Words whispered there.
And an old man waited among cold-killed vines the thickness of a horse’s neck, among translucent sheets of dribbled ice and obscene dead mushrooms.
An old man with his tattooed hands folded, as if source-less light fell on them and left the rest of him lapped in darkness. The Icefalcon could see with the eyes of a ghost, and those eyes were blinded to the old man’s face. For some reason he knew he was ruinously old, white hair grown out shabbily around the base of the skull to a spiderweb cloak over the bent shoulders.

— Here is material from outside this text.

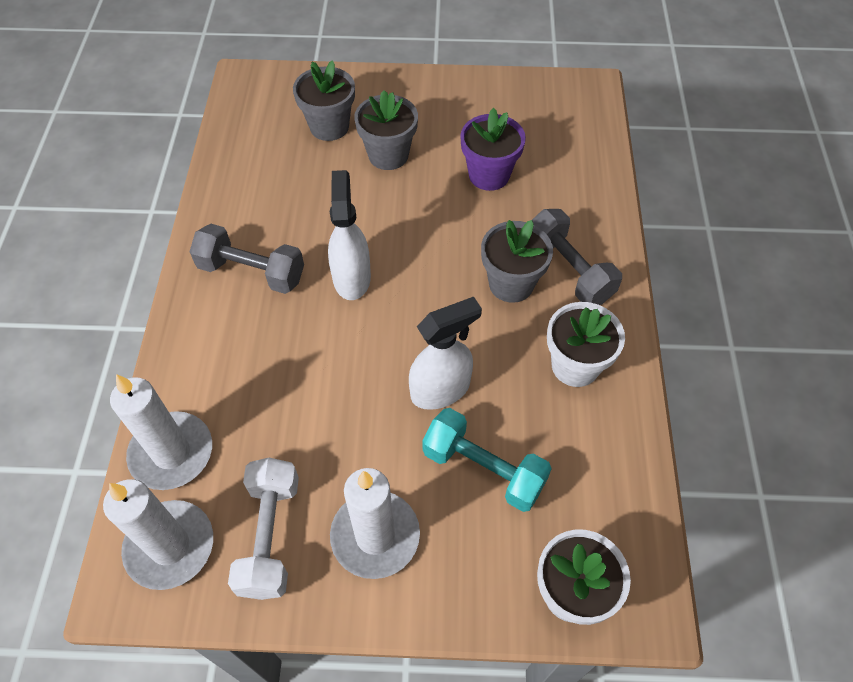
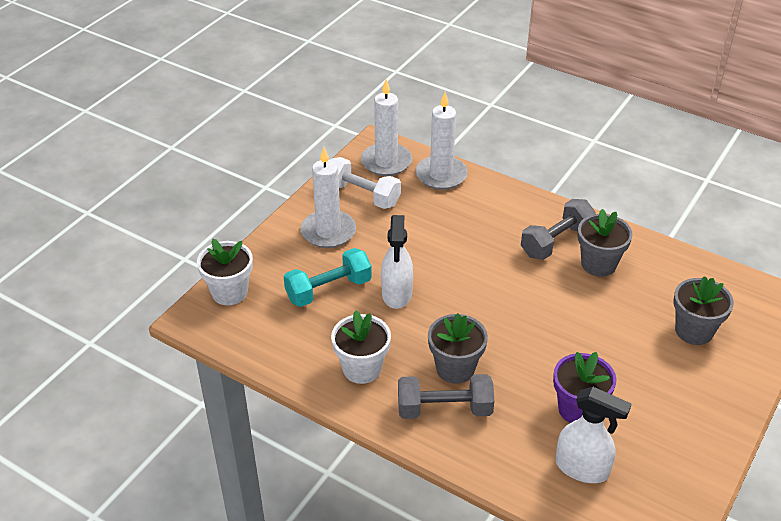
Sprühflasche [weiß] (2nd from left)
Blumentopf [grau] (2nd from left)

Nails uncut for years beyond speaking twisted back on themselves, vile as the curves of the perished vines.
His teeth were not human teeth. His eyes no longer human eyes.
“You came back.” The voice was the glowing slime that drips from rotted meat. “You came back after all.”
The Icefalcon felt the hair lift on his scalp. “I have never been in this place before, old man.” Everything in him, ghost though that everything was, screamed at him: Flee. Flee. Get out of here at once.
“And they didn’t tell you of me?” When the old man moved, his robes made a noise like thin paper, eroded by eons of time.
“They told me nothing, old man. Forgive me if I speak disrespect.”
“Forgive you?” The old man put his head to one side, and there was something horribly wrong about the glisten of the unseen eyeball. “Forgive? I was told … I was told my name would be remembered. That I would be thanked. That I would be thanked forever.”
He moved toward the Icefalcon, extending one thin arm, the crooked nails bobbing and trembling like twigs.
“I was not thanked,” he whispered. “And she never came, though the way was open. The way was always open. She never came, and they all departed, all left me, after what I had done for them. And now …” He smiled. “Now that you’re all back, I’m going to make sure that no one ever leaves again.”
He giggled, reaching out, and into the Icefalcon’s mind flashed the image of himself, his phantom consciousness, being absorbed into these black walls. Not to die, but to remain, forever, listening to the old man telling over names to himself in the frozen darkness.
Logic dictated immediate and precipitate flight, and the Icefalcon fled. Behind him he could hear the old man creaking with shrill laughter. “You think you can escape?” Glancing over his shoulder he saw the fragile form lift like a blown sheet, whirl through the air toward him, white hair swirling, skeletal arms outstretched. “You think you can escape me?”
They blew through corridors blocked with foul vegetation, past fountains knotted with ice. In one huge cell that was little more than a seething hairball of lichen and vine, three clones were struggling, fighting their way inward, not outward, at the whispered lurings of demons. The men were weeping with fright and pain, trying to escape the leathery tendrils around them. The old man turned aside at the sight of them, laughing when the demons tried to flee.
“Not so fast, my little tender ones.” He fell on them like a fast-moving hawk. The demons tried to slip through the walls, and the black stone refused to let them pass. The last the Icefalcon saw of the old man, he was holding the littlest of the demons between his two hands, eating its head while the clones wept and groaned among the bonds that clinched tighter and ever tighter around them, strangling out their lives.
In the hidden chamber on the second level, the Icefalcon’s body lay wrapped in spare coats and clothing, his weapons in a pile at his side. At least they had that much sense, thought the Icefalcon, trembling with cold and exhaustion. The sight of a Wathe-forged sword, its hilt stamped with the emblems of the Guards of Gae, would have given Vair more information than he should have.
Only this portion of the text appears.